More than 70,000 students and 10,000 staff in non-government schools are estimated to be LGBTI, according to the report, which includes 26 personal accounts of discrimination in these environments. Included in these accounts are stories about students who have been forced out of school or teachers who have been fired from their jobs or denied promotions simply for being who they are. In other cases, children have been told that they could go to hell.

The report also found that Catholic school authorities maintain a damaging and oppressive culture of silence, with nine out of 10 of those reviewed—educating 70 per cent of all students in Australian Catholic schools—publishing so little information about LGBTI inclusion that prospective parents, students or employees cannot tell whether they will be welcomed or whether they will face discrimination. This is also the case for one in three independent schools.

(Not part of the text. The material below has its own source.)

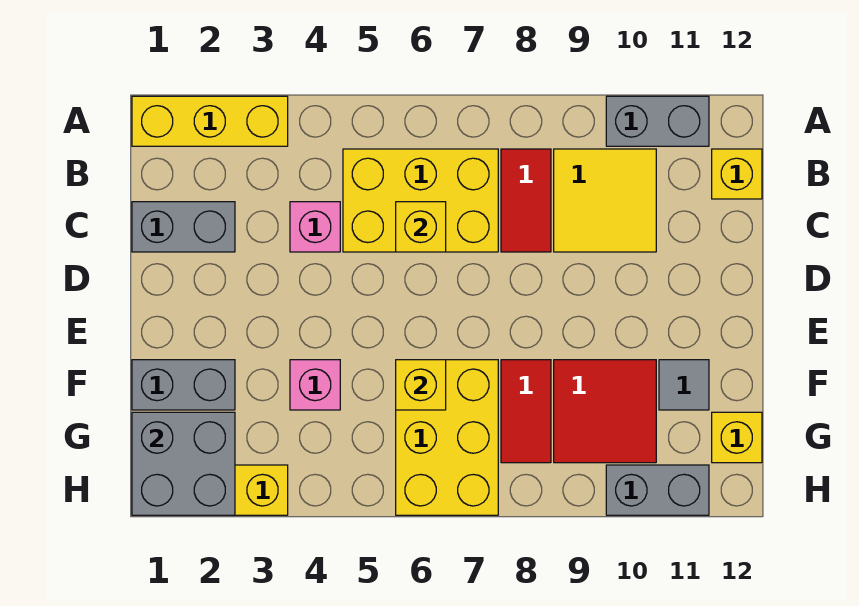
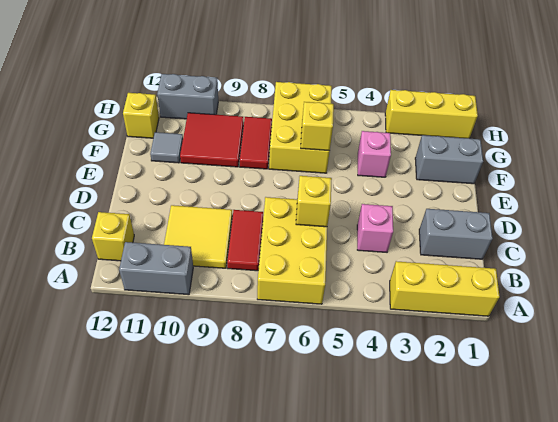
yellow brick B5:C7 level 1 -> yellow brick A6:C7 level 1
grey brick G1:H2 level 2 -> none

This points to a systemic suppression of LGBTI identities and lives. For young people coming of age and exploring who they are, the silence about LGBTI people is deafening. Silence says to these young people that they must remain hidden and ashamed of who they are if they want to keep their jobs or if they want to remain in school.

The report also found that almost one in 10 of Australia's largest faith-based service providers publicly discriminate against LGBTI people, while almost four in 10 are silent on their positions on LGBTI inclusion. Four in 10 people work for an organisation that has an unclear position or discriminates against LGBTI people.

The door should always be open—open to LGBTI people who need health care, housing or disability support no matter who is delivering that service. Sitting on the fence is no longer good enough. Services must be inclusive and say so to ensure equal access for everybody who needs support.

When introducing the report, the Hon. Michael Kirby AC, former justice of the High Court of Australia, described the broad-based religious exemptions and anti-discrimination laws as neither principled nor just. Justice Kirby states:

There is increasing understanding, and broad acceptance in Australia, that the past overly broad religious exemptions go beyond what is essential and sometimes diminish the enjoyment of the dignity and rights of others.

It is important to note that these organisations rely on billions and billions of dollars of public funding, but they are not required to comply with the same laws as other organisations when it comes to employment, education and service delivery. It really is appalling that these organisations getting government funds are getting a 'get out of jail' card.

Successive federal governments have failed to address these gaps in the law, which directly impact on so many people in our community. Indeed, the law in Australia and at the commonwealth level—and in all states and territories—is out of step with 21st century community expectations. It needs to change. Everyone deserves the same protection from discrimination, and if you get public money like these schools do, like these organisations do, they do not have a right to deny service to people who need help. They do not have a right to threaten the employment of their staff in our 21st century Australia. It is appalling.

There was a push at a national level to reform this, but it seems to have stalled over in Canberra and the Albanese government has not taken the action needed. The Greens are calling for the Malinauskas Labor government to step up and change the law at a state level. Friday is International Day Against Homophobia, Biphobia and Transphobia. What a powerful thing it would be if this state Labor government stepped up and said we are finally going to fix this problem with our law to ensure that all South Australians, irrespective of their sexuality or gender identity, are equal before the law and get the same protection under the laws of our state.